私の様子をじっくり観察し、できるかぎり操縦を任せてくれた名教官パイロットに駆け寄り、両手で握手をして心から感謝の言葉を述べました。
事務所に戻ると女性社員がオレンジジュースを用意してくれました。私はそれに飛びつき狂ったように飲みました。
これには訳があります。実はここだけの話なのですが、私は昨日、「初フライトだ!」と飛ぶ鳥も落とす勢いでグアムにやってきました。ところが夕方から様相は一変しました。「やっぱりやめようか」という考えが急騰してきたのです。
すっかり元気がなくなりました。飛ぶのが怖くなったのです。5千円もする夕食でしたが箸がほとんど進みません。大好きなステーキにも顔をそむけました。ため息がつづきます。
何とか寝ましたが早朝覚醒です。私の泊まっているPICホテルからの景色は最高です。ベランダのベンチにゆったりと腰掛けて夜明けの景色を眺めることにしました。
左には高級なヒルトンホテルが見え、正面は遠くにサンゴ礁があり大きな波がそこで止められていて「ザー」という連続音が聞こえます。

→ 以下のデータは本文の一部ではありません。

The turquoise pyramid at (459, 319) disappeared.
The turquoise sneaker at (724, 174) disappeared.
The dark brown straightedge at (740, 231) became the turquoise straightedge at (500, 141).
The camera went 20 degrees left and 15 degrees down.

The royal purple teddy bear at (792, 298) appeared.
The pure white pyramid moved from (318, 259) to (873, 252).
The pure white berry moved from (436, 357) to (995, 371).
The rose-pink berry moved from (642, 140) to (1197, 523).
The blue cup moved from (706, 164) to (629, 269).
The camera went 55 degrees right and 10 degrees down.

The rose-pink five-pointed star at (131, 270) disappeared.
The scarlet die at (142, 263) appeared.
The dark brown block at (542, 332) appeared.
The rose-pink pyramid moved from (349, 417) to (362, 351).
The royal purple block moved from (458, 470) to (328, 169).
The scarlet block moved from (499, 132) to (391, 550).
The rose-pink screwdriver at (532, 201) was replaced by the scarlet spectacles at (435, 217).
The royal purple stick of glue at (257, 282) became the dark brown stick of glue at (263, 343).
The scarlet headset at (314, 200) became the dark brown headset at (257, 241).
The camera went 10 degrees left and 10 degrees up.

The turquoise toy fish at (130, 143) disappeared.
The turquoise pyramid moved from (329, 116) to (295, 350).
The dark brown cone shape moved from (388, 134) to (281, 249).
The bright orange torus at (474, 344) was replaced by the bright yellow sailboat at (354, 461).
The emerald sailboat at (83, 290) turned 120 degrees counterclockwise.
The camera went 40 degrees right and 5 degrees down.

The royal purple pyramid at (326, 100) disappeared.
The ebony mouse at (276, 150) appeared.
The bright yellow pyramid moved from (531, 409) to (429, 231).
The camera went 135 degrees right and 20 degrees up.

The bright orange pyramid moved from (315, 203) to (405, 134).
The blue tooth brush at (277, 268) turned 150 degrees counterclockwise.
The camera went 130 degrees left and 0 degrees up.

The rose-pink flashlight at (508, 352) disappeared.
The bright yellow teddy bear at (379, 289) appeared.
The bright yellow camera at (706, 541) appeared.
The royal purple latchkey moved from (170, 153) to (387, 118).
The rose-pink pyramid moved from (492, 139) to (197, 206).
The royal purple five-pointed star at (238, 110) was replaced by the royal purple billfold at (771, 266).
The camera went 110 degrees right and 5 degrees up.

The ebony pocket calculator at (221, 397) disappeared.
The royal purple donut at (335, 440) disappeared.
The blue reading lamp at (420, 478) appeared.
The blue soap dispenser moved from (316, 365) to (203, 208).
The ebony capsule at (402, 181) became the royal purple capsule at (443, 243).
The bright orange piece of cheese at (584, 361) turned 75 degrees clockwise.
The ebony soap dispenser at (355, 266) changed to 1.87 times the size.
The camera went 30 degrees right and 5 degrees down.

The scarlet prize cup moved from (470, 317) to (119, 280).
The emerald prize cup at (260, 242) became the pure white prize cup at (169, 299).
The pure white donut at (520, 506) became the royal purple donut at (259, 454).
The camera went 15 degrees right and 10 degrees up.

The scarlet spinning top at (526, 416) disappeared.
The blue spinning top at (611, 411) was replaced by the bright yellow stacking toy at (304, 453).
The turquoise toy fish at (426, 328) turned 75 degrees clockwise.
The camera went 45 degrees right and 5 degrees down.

サンゴ礁の内側の海はホテルのきれいなプライベートビーチまで鏡のように静かです。海水は薄い青色で透きとおり底まで見えています。
ホテルの中庭にはプールがあり椰子の木、プルメリア、ブーゲンビリア、南洋桜に囲まれ鳥の声までして楽園のようです。右側には恋人岬が大きく突き出ています。